But his insights were, perhaps, on best display in his column, called “The Beachcomber.”

“Everybody waited for his column to come out and figure out what was really going on in East L.A.,” said longtime Eastside leader Sal Lopez, who met Diaz while the two were students at Garfield High School in the mid-1930s. “He would cover the good and the bad.”

In the 1960s, while political dissent over the Vietnam War divided the country, Gutierrez said Diaz gave coverage to those who opposed the war even though he disagreed with them.

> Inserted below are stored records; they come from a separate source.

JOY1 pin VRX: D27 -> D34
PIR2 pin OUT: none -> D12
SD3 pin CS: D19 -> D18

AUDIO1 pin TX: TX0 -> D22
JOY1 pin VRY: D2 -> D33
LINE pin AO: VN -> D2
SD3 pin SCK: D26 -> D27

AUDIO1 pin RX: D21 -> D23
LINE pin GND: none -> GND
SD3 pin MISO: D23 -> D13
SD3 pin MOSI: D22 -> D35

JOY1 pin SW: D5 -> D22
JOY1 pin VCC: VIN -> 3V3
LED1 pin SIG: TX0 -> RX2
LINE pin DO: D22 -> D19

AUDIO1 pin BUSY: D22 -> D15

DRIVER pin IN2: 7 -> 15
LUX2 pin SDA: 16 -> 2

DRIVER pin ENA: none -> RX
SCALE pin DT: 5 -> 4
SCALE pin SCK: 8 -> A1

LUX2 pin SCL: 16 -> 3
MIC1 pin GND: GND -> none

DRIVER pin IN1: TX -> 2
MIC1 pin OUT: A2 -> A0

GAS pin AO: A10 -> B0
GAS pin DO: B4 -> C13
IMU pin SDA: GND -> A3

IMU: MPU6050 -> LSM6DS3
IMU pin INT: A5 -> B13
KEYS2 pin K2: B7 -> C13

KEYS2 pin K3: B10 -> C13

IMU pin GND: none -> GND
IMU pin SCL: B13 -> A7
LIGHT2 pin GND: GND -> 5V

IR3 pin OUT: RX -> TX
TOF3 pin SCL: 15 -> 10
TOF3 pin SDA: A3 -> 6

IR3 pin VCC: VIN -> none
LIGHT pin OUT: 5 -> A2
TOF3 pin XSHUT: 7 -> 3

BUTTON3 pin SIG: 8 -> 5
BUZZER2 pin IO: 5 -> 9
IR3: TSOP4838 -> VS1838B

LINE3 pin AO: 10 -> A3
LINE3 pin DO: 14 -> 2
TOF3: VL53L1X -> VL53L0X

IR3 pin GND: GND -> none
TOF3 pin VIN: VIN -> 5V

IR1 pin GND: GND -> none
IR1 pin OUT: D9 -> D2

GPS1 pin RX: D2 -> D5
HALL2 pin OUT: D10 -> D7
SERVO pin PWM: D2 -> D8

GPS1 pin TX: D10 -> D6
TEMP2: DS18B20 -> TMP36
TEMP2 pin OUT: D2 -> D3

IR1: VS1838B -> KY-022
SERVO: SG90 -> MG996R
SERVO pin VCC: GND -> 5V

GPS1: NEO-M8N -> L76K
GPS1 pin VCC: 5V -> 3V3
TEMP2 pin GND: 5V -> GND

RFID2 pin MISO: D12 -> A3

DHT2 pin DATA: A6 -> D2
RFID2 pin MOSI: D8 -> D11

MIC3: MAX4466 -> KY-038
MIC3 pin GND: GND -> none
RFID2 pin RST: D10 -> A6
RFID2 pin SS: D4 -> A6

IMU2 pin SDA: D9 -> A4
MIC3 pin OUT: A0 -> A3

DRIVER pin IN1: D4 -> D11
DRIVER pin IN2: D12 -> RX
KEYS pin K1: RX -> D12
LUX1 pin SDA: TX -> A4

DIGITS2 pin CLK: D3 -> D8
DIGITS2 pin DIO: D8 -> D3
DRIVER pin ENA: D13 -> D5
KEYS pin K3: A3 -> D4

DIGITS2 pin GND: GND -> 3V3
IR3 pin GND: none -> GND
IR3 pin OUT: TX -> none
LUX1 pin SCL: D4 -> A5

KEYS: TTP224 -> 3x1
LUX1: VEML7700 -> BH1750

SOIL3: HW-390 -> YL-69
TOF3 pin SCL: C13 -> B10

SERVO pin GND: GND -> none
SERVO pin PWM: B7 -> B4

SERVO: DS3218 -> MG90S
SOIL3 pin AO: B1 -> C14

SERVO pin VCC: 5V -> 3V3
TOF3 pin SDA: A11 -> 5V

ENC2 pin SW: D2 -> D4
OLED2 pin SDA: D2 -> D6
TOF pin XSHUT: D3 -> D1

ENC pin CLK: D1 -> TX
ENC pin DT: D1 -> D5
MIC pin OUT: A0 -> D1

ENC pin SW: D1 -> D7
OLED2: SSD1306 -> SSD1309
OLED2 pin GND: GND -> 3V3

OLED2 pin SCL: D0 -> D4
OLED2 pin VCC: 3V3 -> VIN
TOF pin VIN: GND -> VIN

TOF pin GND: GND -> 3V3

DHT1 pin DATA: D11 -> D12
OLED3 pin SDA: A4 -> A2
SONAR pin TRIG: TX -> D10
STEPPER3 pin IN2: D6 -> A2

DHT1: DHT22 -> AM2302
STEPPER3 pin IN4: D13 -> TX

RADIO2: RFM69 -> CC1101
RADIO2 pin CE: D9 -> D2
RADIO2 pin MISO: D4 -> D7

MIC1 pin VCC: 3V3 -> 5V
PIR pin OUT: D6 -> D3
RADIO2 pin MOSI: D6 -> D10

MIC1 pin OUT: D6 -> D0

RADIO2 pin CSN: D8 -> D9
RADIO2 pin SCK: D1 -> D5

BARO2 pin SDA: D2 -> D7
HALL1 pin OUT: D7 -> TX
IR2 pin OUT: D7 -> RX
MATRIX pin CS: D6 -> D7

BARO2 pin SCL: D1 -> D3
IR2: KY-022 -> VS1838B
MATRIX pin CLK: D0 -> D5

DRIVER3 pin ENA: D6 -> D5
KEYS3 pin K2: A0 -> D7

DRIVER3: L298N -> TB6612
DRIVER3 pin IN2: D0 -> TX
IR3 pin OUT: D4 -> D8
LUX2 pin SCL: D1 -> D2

Diaz, whose chronicling of Eastside life spanned more than 40 years, received numerous honors and appointments. He was a former president of the Belvedere Rotary Club and the Greater Los Angeles Press Club. In 1962, he was named to the state Recreation Commission and two years later to the state Athletic Commission.

He was recognized by the California Chicano News Media Assn. in 1983 for being among the first prominent Latino figures in Los Angeles journalism. But perhaps his greatest honor was in 1981, when county supervisors renamed a portion of Belvedere Park after him--the Alberto C. Diaz Plaza.

In later years, Diaz, who is survived by his wife, mother, a brother, three sons and three grandchildren, was slowed by diabetes and other afflictions. He was blind at the time of his death.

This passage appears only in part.